The processing system (e.g., processing system 122) may be configured to store temporal data (e.g., temporal data 170) based, at least in part, upon the one or more operating temperatures of the one or more plungers (e.g., plungers 28, 30, 32, 34, 36) of fracking pump 12. The temporal data (e.g., temporal data 170) may be stored on storage device 172 coupled to the processing system (e.g., processing system 122). Examples of storage device 172 may include but are not limited to: a hard disk drive; a random-access memory (RAM); a read-only memory (ROM); and all forms of flash memory storage devices. Examples of temporal data 170 may include time-based operating temperatures of the one or more plungers (e.g., plungers 28, 30, 32, 34, 36) of fracking pump 12, thus allowing a user (e.g., user 168) to examine and review the operating temperatures of plungers 28, 30, 32, 34, 36 over a defined period of time.

The processing system (e.g., processing system 122) may be configured to provide the temporal data (e.g., temporal data 170) to a remote computing device (e.g., remote computing device 174). Examples of remote computing device 174 may include but is not limited to: a desktop computer, a laptop computer, a tablet computer, and a smart telephone). The processing system (e.g., processing system 122) and the remote computing device (e.g., remote computing device 174) may be coupled via network 176, examples of which may include but are not limited to a wired network and a wireless network.

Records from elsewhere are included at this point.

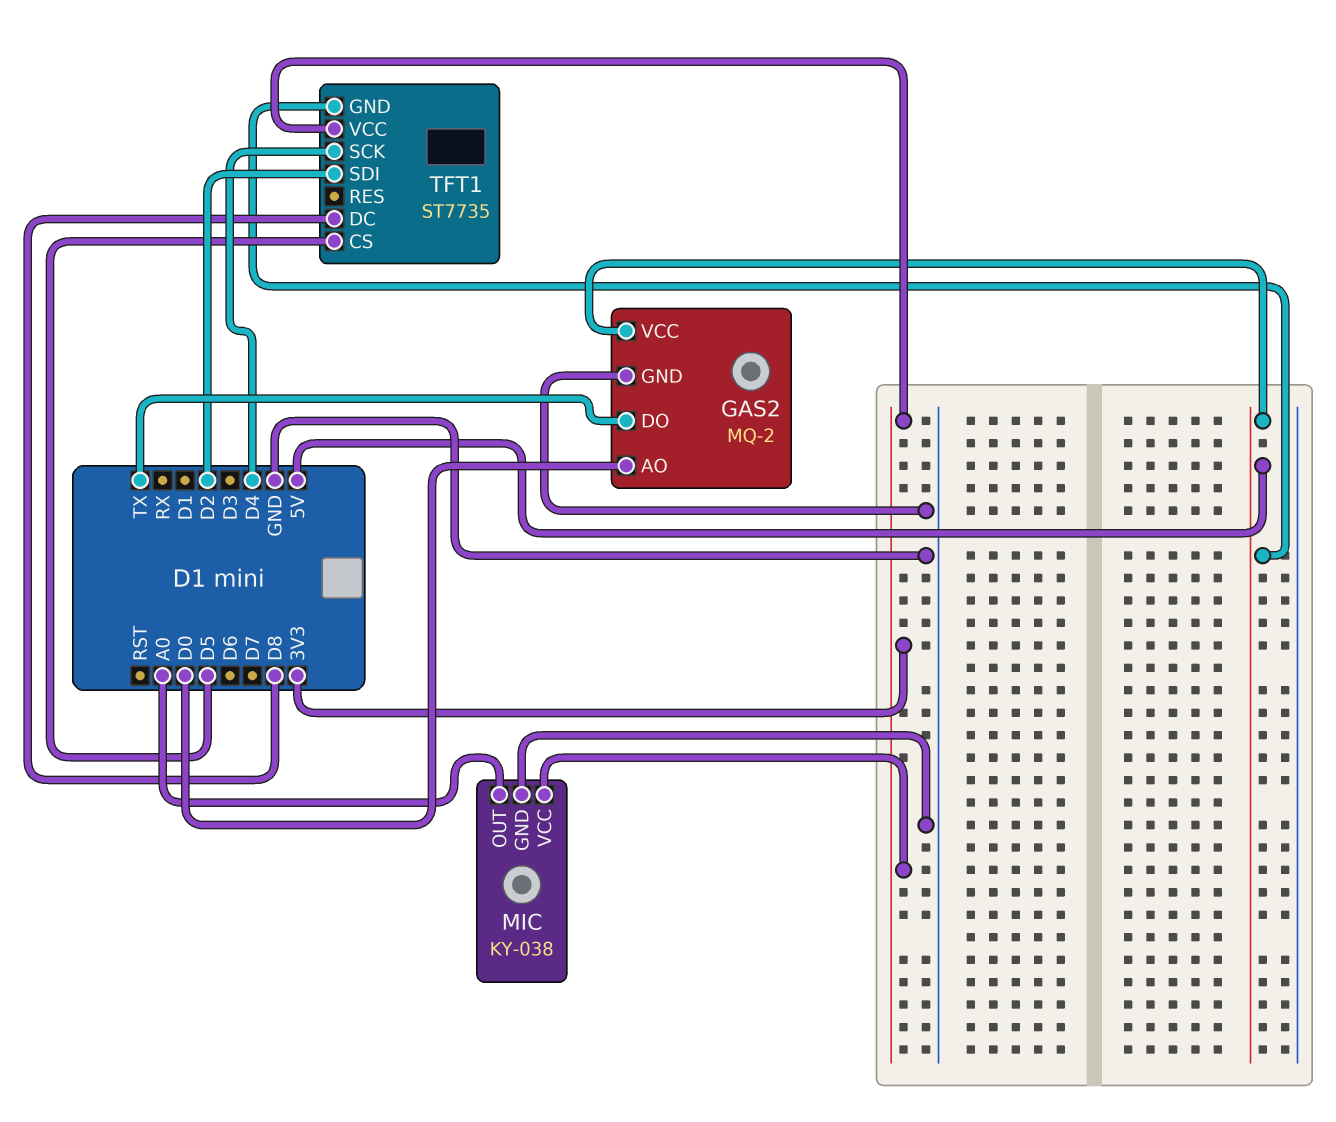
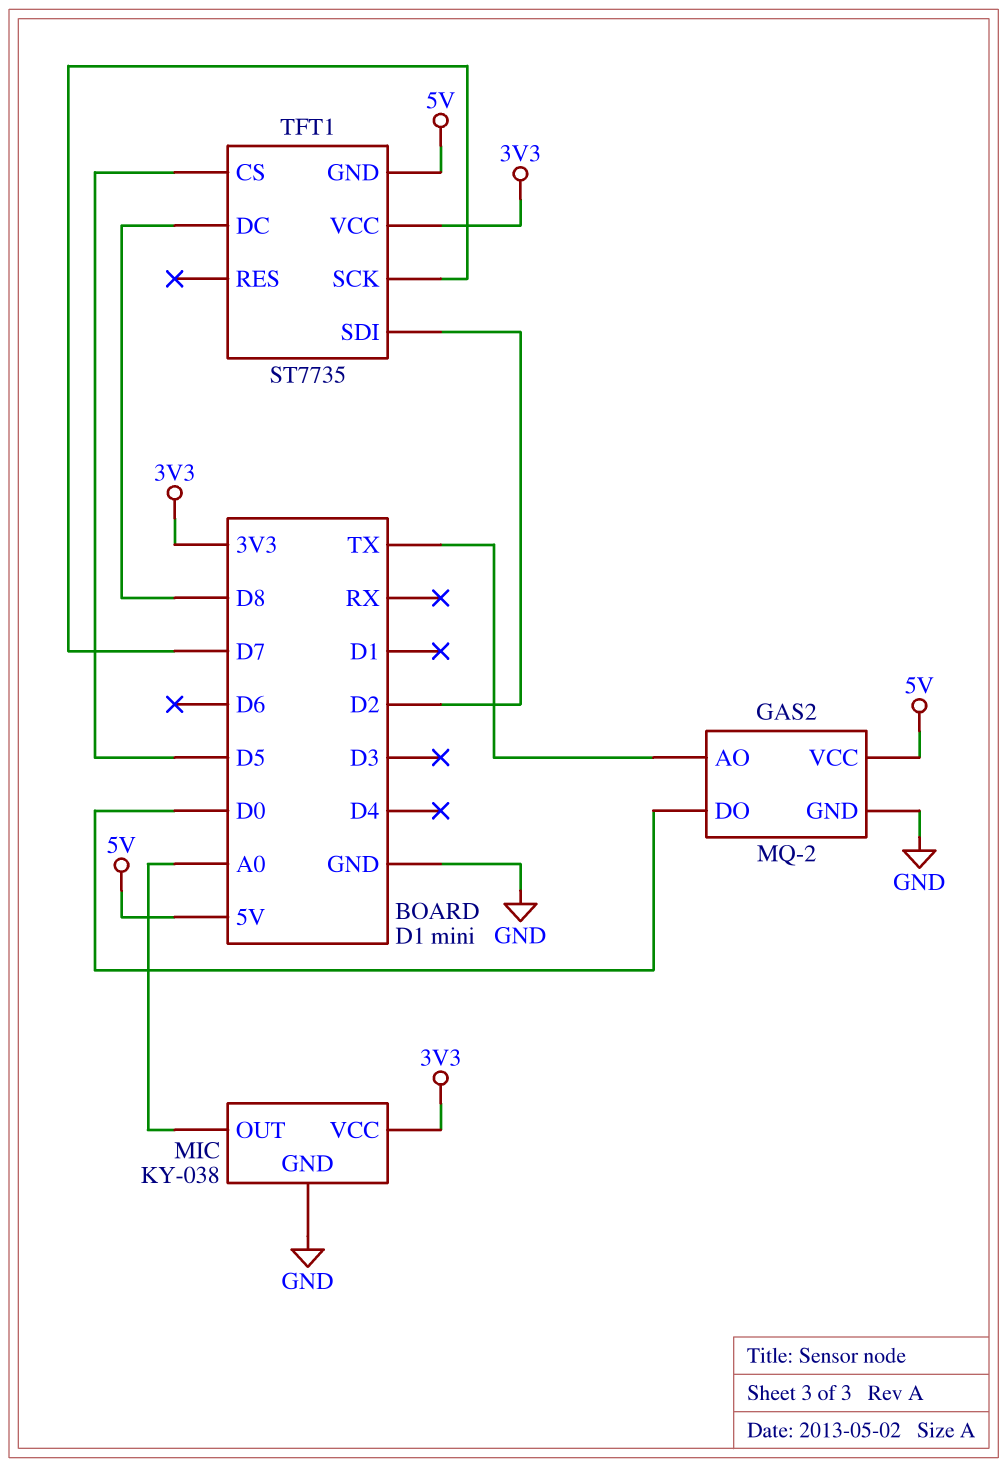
GAS2 pin AO: D0 -> TX
GAS2 pin DO: TX -> D0
TFT1 pin SCK: D4 -> D7

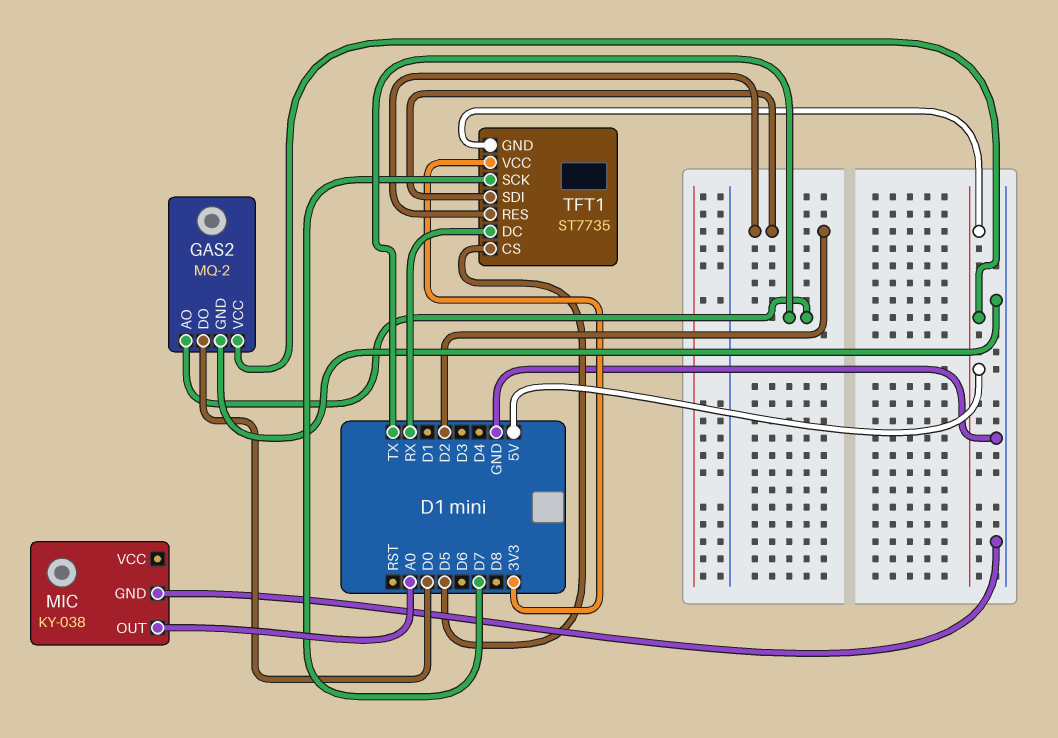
MIC pin VCC: 3V3 -> none
TFT1 pin DC: D8 -> RX
TFT1 pin RES: none -> D2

The processing system (e.g., processing system 122) may be configured to provide the one or more operating temperatures to a remote computing device (e.g., remote computing device 174). For example, the processing system (e.g., processing system 122) may be configured to provide the one or more operating temperatures to a remote computing device (e.g., remote computing device 174) via a text message (e.g., text message 176) and/or an email (e.g., email 178), either of which may be reviewed by a user (e.g., user 180) of remote computing device 174. Accordingly, user 180 may remotely monitor the thermal operating conditions of fracking pump 12 and may be proactively notified (via text message 176 and/or email 178) in the event that e.g., a plunger is operating in the elevated and/or high thermal range.

General

As will be appreciated by one skilled in the art, the present disclosure may be embodied as a method, a system, or a computer program product. Accordingly, the present disclosure may take the form of an entirely hardware embodiment, an entirely software embodiment (including firmware, resident software, micro-code, etc.) or an embodiment combining software and hardware aspects that may all generally be referred to herein as a “circuit,” “module” or “system.” Furthermore, the present disclosure may take the form of a computer program product on a computer-usable storage medium having computer-usable program code embodied in the medium.

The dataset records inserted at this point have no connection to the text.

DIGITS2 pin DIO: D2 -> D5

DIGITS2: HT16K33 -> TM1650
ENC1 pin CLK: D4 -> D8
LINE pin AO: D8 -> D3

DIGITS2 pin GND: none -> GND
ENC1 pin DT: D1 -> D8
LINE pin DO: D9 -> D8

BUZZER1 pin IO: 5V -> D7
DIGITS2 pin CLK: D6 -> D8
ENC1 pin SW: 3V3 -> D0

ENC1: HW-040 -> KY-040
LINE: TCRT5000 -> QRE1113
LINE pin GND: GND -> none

Any suitable computer usable or computer readable medium may be utilized. The computer-usable or computer-readable medium may be, for example but not limited to, an electronic, magnetic, optical, electromagnetic, infrared, or semiconductor system, apparatus, device, or propagation medium. More specific examples (a non-exhaustive list) of the computer-readable medium may include the following: an electrical connection having one or more wires, a portable computer diskette, a hard disk, a random access memory (RAM), a read-only memory (ROM), an erasable programmable read-only memory (EPROM or Flash memory), an optical fiber, a portable compact disc read-only memory (CD-ROM), an optical storage device, a transmission media such as those supporting the Internet or an intranet, or a magnetic storage device. The computer-usable or computer-readable medium may also be paper or another suitable medium upon which the program is printed, as the program can be electronically captured, via, for instance, optical scanning of the paper or other medium, then compiled, interpreted, or otherwise processed in a suitable manner, if necessary, and then stored in a computer memory. In the context of this document, a computer-usable or computer-readable medium may be any medium that can contain, store, communicate, propagate, or transport the program for use by or in connection with the instruction execution system, apparatus, or device. The computer-usable medium may include a propagated data signal with the computer-usable program code embodied therewith, either in baseband or as part of a carrier wave. The computer usable program code may be transmitted using any appropriate medium, including but not limited to the Internet, wireline, optical fiber cable, RF, etc.

Computer program code for carrying out operations of the present disclosure may be written in an object oriented programming language such as Java, Smalltalk, C++ or the like. However, the computer program code for carrying out operations of the present disclosure may also be written in conventional procedural programming languages, such as the “C” programming language or similar programming languages. The program code may execute entirely on the user's computer, partly on the user's computer, as a stand-alone software package, partly on the user's computer and partly on a remote computer or entirely on the remote computer or server. In the latter scenario, the remote computer may be connected to the user's computer through a local area network/a wide area network/the Internet (e.g., network 14).

The present disclosure is described with reference to flowchart illustrations and/or block diagrams of methods, apparatus (systems) and computer program products according to embodiments of the disclosure. It will be understood that each block of the flowchart illustrations and/or block diagrams, and combinations of blocks in the flowchart illustrations and/or block diagrams, may be implemented by computer program instructions. These computer program instructions may be provided to a processor of a general purpose computer/special purpose computer/other programmable data processing apparatus, such that the instructions, which execute via the processor of the computer or other programmable data processing apparatus, create means for implementing the functions/acts specified in the flowchart and/or block diagram block or blocks.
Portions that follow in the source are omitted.